The novel was adapted into three television series by the BBC which were broadcast during the CBBC slot between 1995 and 1998. The stories remained faithful to the book, although in the book Harmony is granted only seven wishes compared to the ten wishes being granted upon rubbing the coin in the TV series. The first series by Steve Attridge, directed by Carol Wiseman and edited by Sue Robinson, won the Royal Television Society 1996 award for best Children's Drama,
and the third series also by Steve Attridge winning the Indie Awards 1999 prize for Digital Cinematography.
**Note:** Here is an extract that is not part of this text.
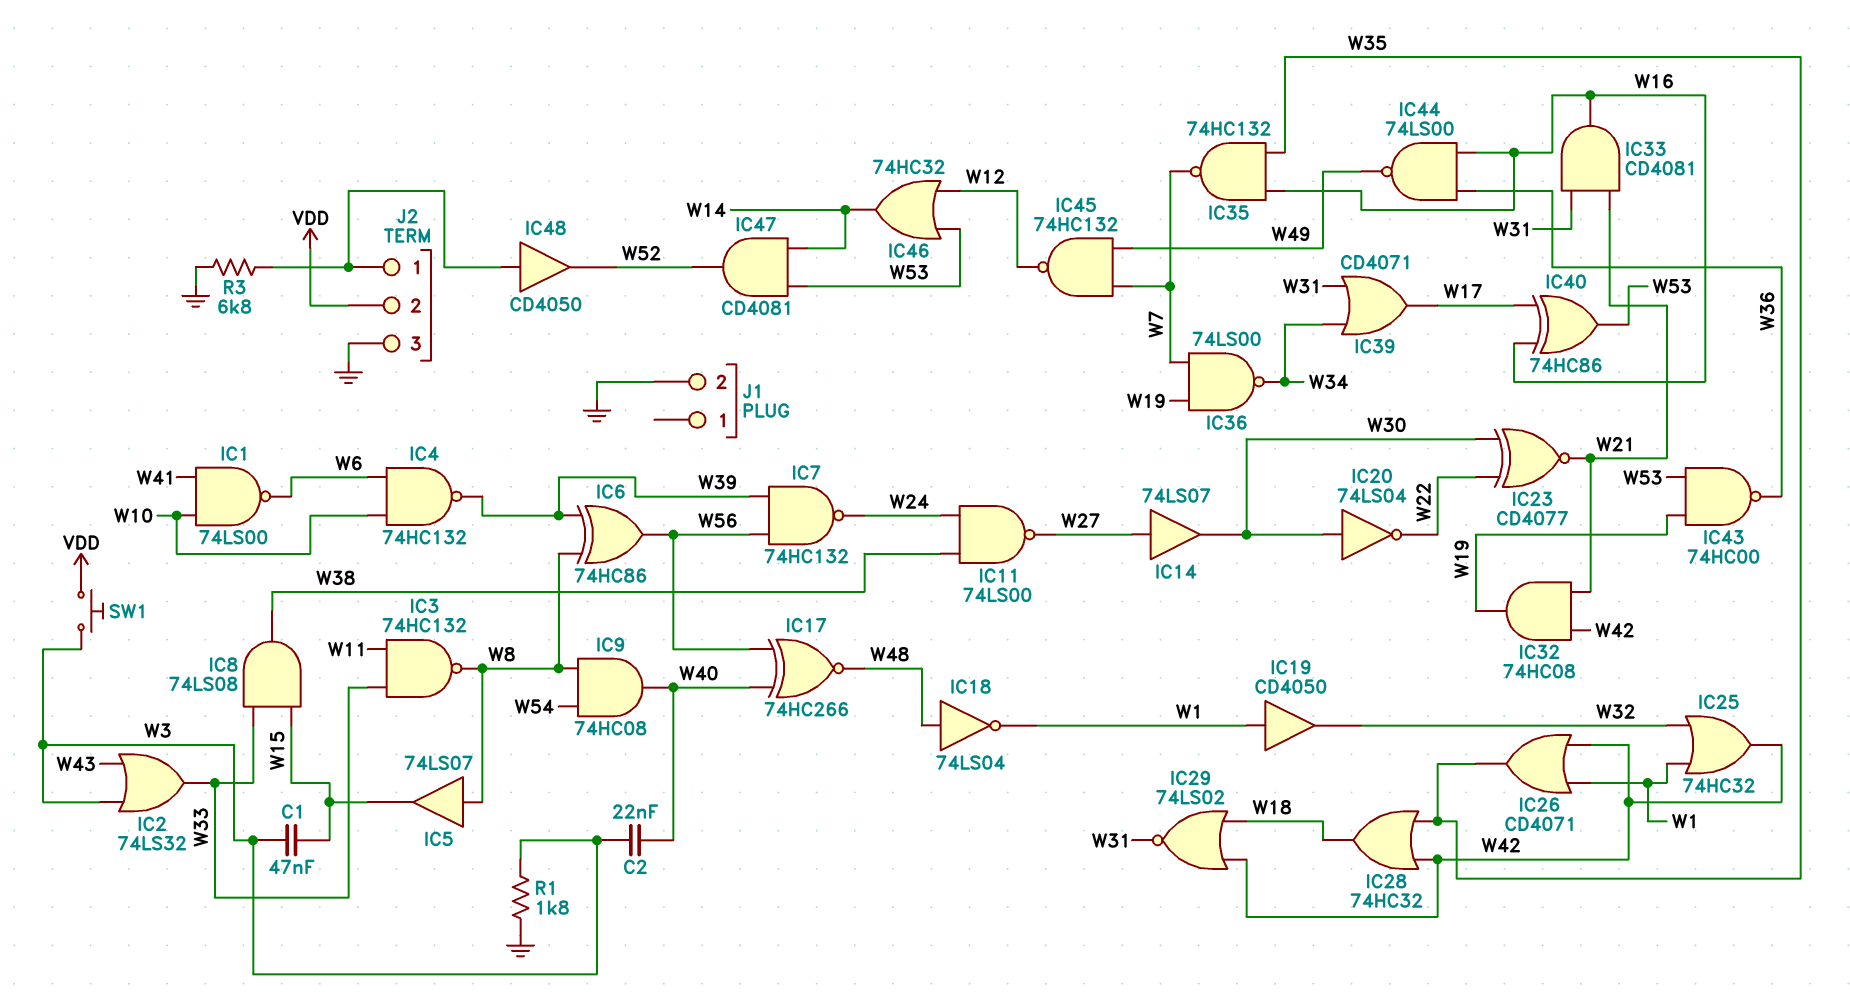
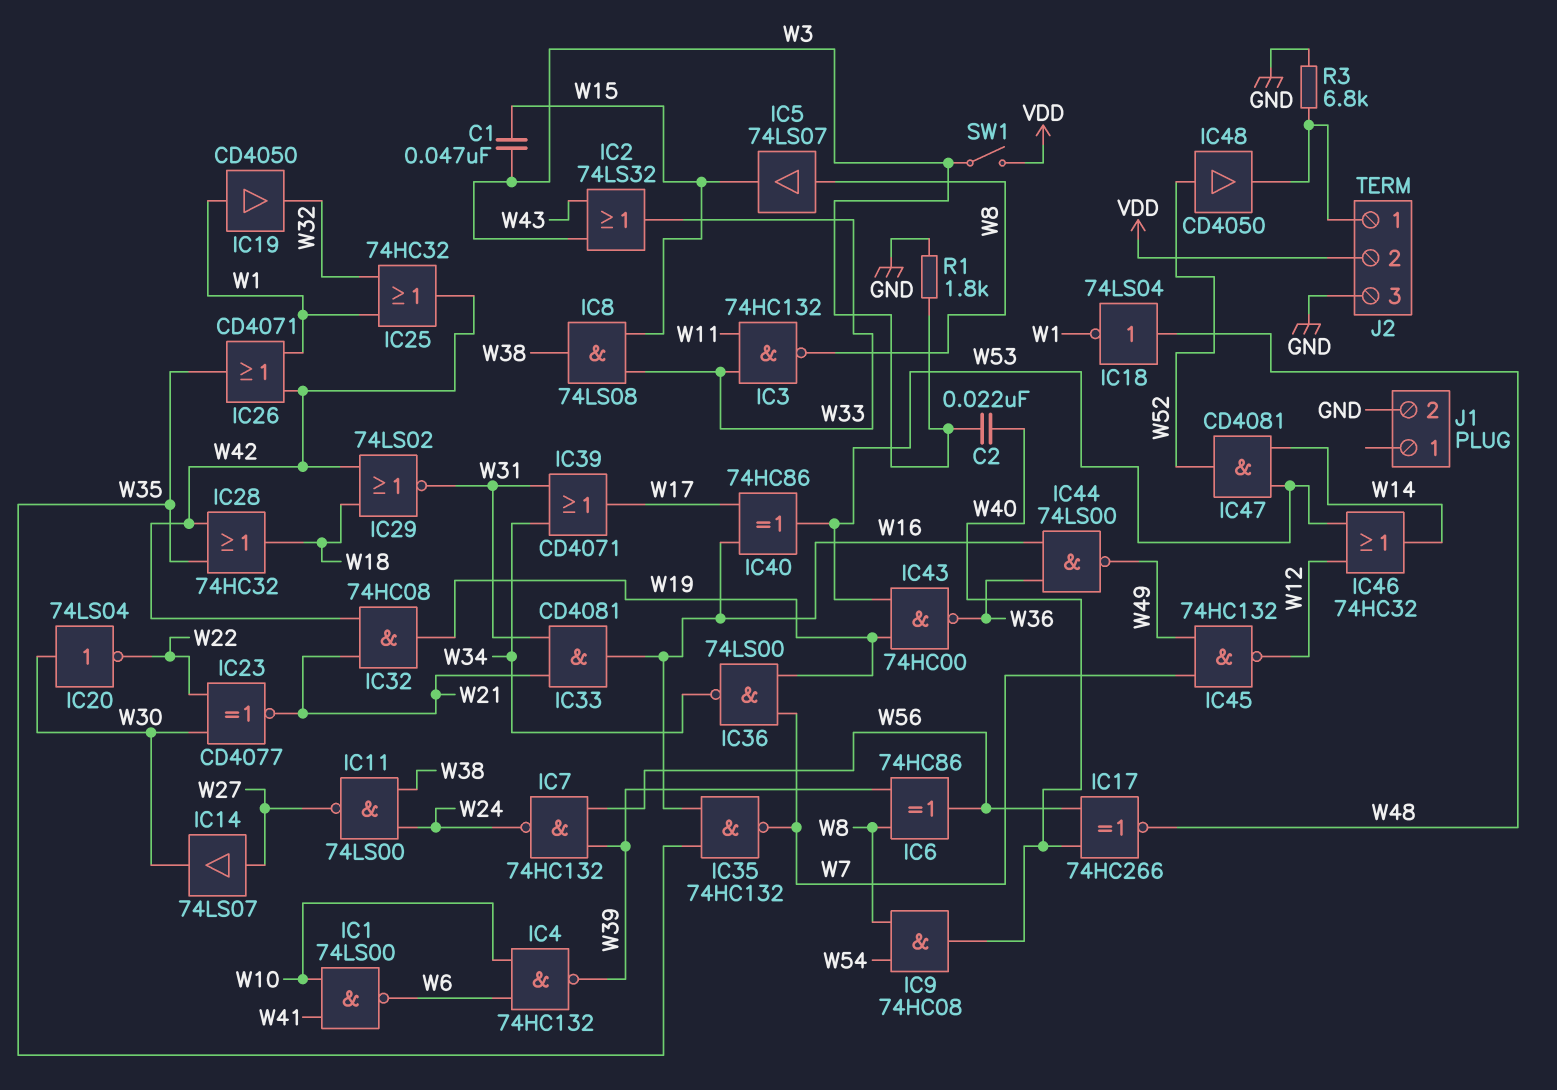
IC48: buffer CD4050 (in J2/1, out W52) -> buffer CD4050 (in W52, out J2/1)
SW1: button (VDD, W3) -> switch (VDD, W3)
According to a podtail interview with Victoria Shalet in February 2021, the director Carol Wiseman was responsible for her being cast in the role of Harmony Parker after she had been impressed with the actress after working with her on the TV series Goggle-Eyes in 1993.

In 2000, the BBC revived the series with new stories, but without the main character Harmony, with a further four series being made between 2000 and 2003. Many viewers felt that the departure from the novels and the loss of the main character, played by Shalet, diminished the series. The later series did however still feature other members of the Parker family in various roles. Harmony's sister Melody, played by Heather-Jay Jones, stayed on until the penultimate series. As of 2010, The Queen's Nose was no longer repeated on the CBBC Channel.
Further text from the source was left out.